M23 sent a team to Angola for peace negotiations

The AFC/M23 rebels have declared that on Tuesday, March 18, they will send a delegation of five people to Luanda, Angola, for direct talks with the government of the Democratic Republic of the Congo.

According to M23 spokesman Lawrence Kanyuka, its delegates will leave for Luanda on Monday.

On March 11, following a meeting with his Congolese colleague Felix Tshisekedi, Angolan President João Lourenço declared that direct peace negotiations will take place between the rebels and the government of Kinshasa.

On March 13, Bertrand Bisimwa, the political leader of M23, received an invitation letter from Lourenço. The Congolese delegation to the Luanda negotiations will be led by Deputy Prime Minister Jean Pierre Bemba, according to reports from the country’s media on Monday.

Since the crisis started in November 2021, the negotiations will be the first direct interaction between the Congolese government and the M23 rebels.

Since Tshisekedi has long refused to negotiate directly with M23 rebels, who are affiliated with the Alliance Fleuve Congo (AFC), the impending negotiations represent a critical turning point in the conflict.

Kanyuka stated, “The AFC/M23 expresses its sincere appreciation to President João Lourenço of the Republic of Angola for his unwavering efforts to find a peaceful solution to the ongoing conflict in the DRC.”

The Congolese government has been charged by M23 with aiding militias that are committing ethnic cleansing against Tutsis in the country.
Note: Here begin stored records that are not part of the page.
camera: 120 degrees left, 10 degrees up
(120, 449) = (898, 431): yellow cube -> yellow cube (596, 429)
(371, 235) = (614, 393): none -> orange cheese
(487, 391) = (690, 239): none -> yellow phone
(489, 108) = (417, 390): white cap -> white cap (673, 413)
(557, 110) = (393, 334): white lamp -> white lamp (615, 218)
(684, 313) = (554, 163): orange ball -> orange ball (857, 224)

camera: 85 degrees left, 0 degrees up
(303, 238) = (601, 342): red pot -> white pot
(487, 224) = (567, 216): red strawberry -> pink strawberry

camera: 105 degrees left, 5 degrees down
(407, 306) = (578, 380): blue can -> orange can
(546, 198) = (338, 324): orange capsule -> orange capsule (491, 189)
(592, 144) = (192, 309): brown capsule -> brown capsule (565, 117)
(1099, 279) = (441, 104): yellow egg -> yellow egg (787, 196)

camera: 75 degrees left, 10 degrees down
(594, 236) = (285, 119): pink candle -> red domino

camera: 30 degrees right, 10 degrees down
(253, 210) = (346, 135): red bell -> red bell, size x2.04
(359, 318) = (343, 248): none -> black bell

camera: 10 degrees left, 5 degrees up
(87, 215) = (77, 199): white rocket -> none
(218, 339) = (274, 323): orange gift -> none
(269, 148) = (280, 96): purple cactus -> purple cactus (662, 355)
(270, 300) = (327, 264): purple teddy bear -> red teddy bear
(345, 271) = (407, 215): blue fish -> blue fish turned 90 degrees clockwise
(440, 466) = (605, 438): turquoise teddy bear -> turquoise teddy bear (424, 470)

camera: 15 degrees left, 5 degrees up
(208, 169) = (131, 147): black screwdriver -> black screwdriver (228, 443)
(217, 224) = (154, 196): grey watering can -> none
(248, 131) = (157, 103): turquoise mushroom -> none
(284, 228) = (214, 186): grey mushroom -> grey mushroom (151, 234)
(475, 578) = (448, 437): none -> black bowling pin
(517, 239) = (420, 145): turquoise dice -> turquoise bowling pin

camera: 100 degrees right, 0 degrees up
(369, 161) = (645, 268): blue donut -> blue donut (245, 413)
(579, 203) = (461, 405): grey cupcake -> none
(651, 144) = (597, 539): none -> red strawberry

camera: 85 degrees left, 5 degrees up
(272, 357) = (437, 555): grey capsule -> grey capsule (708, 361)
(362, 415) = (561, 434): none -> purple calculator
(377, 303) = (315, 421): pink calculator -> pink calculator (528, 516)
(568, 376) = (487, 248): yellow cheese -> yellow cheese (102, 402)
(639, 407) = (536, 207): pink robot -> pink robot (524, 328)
The FDLR, a member of the Congolese army’s coalition, is one of these organizations.

Following the rebels’ January and February capture of two key cities in the eastern Democratic Republic of the Congo, numerous regional and international initiatives have called for negotiations.

Congolese Tutsi populations have been subjected to decades of persecution by genocidal militias like the FDLR, which is connected to the 1994 Genocide against the Tutsi in Rwanda, and the rebels struggle to protect them.

Additionally, they combat the corruption and poor governance that have long afflicted the Democratic Republic of the Congo.

After almost ten years of inaction, M23 rebels returned to combat in 2021. They took over Goma, the provincial capital of North Kivu, in January of this year, and in February they took over Bukavu in South Kivu.

João Lourenço, president of Angola, has been a mediator in the Luanda Peace Process for DR Congo since the middle of 2022. However, when the Congolese government declined to sign an agreement that would have opened the door for direct talks with M23, this initiative—which also aimed to improve relations between Rwanda and the Democratic Republic of the Congo—collapsed in December 2024.